There is a reason that the Vikings imagined their heroes locked in eternal combat in Valhalla. It wasn’t because they were belligerent or bloodthirsty or deranged—no, far from it. It was because they knew that there is goodness in the striving. And it is on the baseball field that we remember this, and understand.

But for me, at least, the game’s magic goes much deeper than just the “goodness in striving.” Perhaps more than any other sport, I cannot think of baseball without simultaneously thinking of my dad. The two are, in my mind, inseparable.

Dad was the one who threw countless hours of batting practice to the three-year-old hacking away with the big red plastic bat that was nearly twice his size. He was the one with the patience to watch hundreds of grounders bounce through my legs in the street beside our house, the one who chased down the tennis balls I cranked across several neighbors’ yards. He was the one who took me to my first major league game at Camden Yards and the one yelling and waving me around first base when I broke up a late-inning no-hitter against the best pitcher and team in the county.

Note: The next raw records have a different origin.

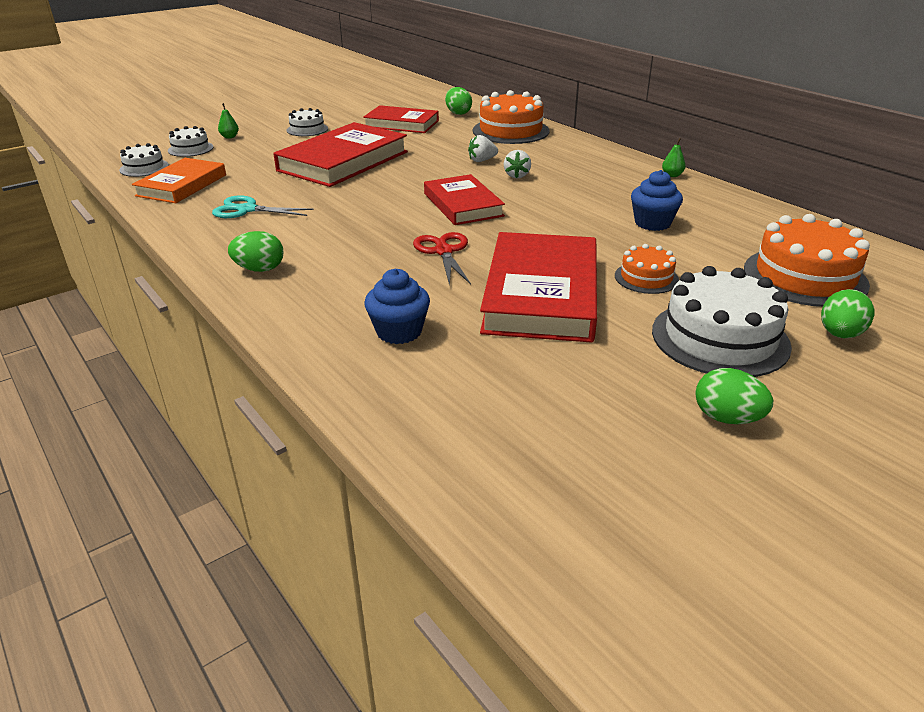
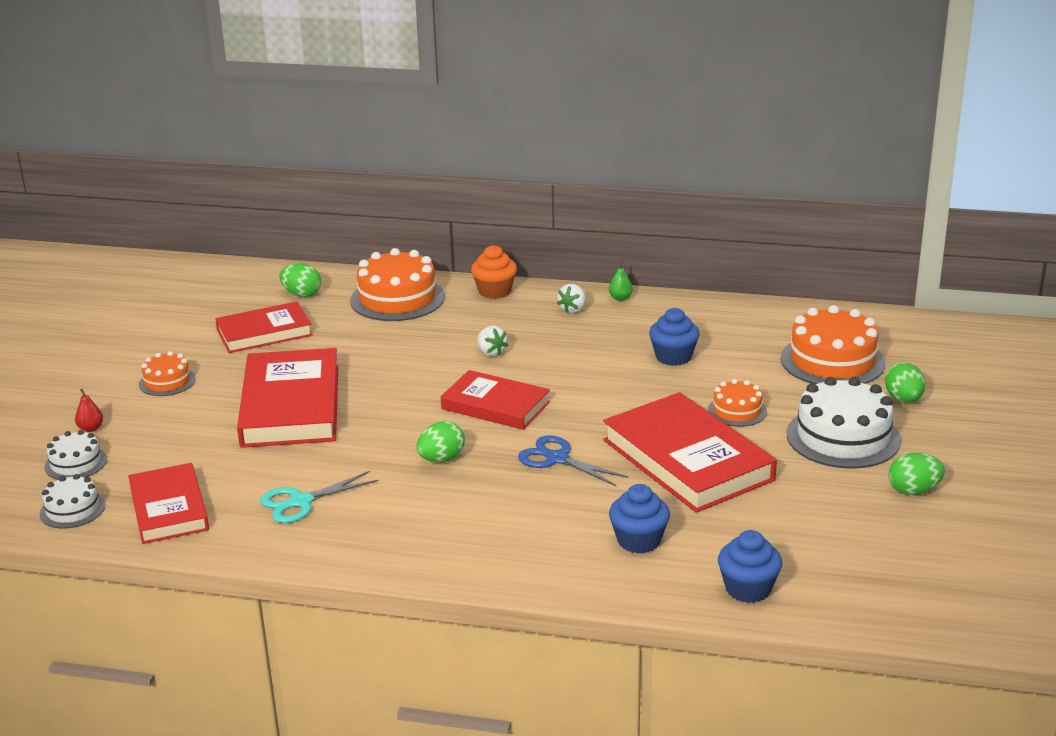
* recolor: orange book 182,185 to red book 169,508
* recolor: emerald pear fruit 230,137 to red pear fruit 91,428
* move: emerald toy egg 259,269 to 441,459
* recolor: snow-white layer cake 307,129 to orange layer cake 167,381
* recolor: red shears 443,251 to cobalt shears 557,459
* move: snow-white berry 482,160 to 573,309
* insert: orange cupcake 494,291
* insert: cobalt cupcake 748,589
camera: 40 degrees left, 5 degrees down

Dad was also the one with the audacity to ask me later, “You closed your eyes when you swung, didn’t you?” (Of course I did.)

My dad is my hero – always has been – and I look back now with unspeakable gratitude at the ways he used sports, and particularly baseball, as a medium to teach me perseverance, discipline, teamwork, and a love for the “goodness in striving.” More than that, those countless hours of practice with him serve for me as a sterling example of the need for consistent and unconditional intentionality in fatherhood. I only hope and pray that I can be half the dad he has been and continues to be.  

Moreover, I wish with everything in me that every boy on the planet could have a father like Andy Williams, a dad who would willingly spend every last summer night coaching his son’s games or throwing him batting practice in the back yard, merely for love of his child. Sadly, there are 25 million American young people growing up without a father at all – a tragedy that adversely and indelibly affects many of them for the rest of their lives.

Thank God there are those who have taken up the cause of the “Fatherless Generation” with zeal and courage. In this week’s nonprofit spotlight, I’d encourage you to visit my friends over at The Mentoring Project, a tremendous organization founded six years ago by Donald Miller that seeks to “rewrite the story of the fatherless generation” by “by inspiring and equipping faith communities to mentor fatherless youth.” You can find out more about their work to champion the cause of the fatherless here.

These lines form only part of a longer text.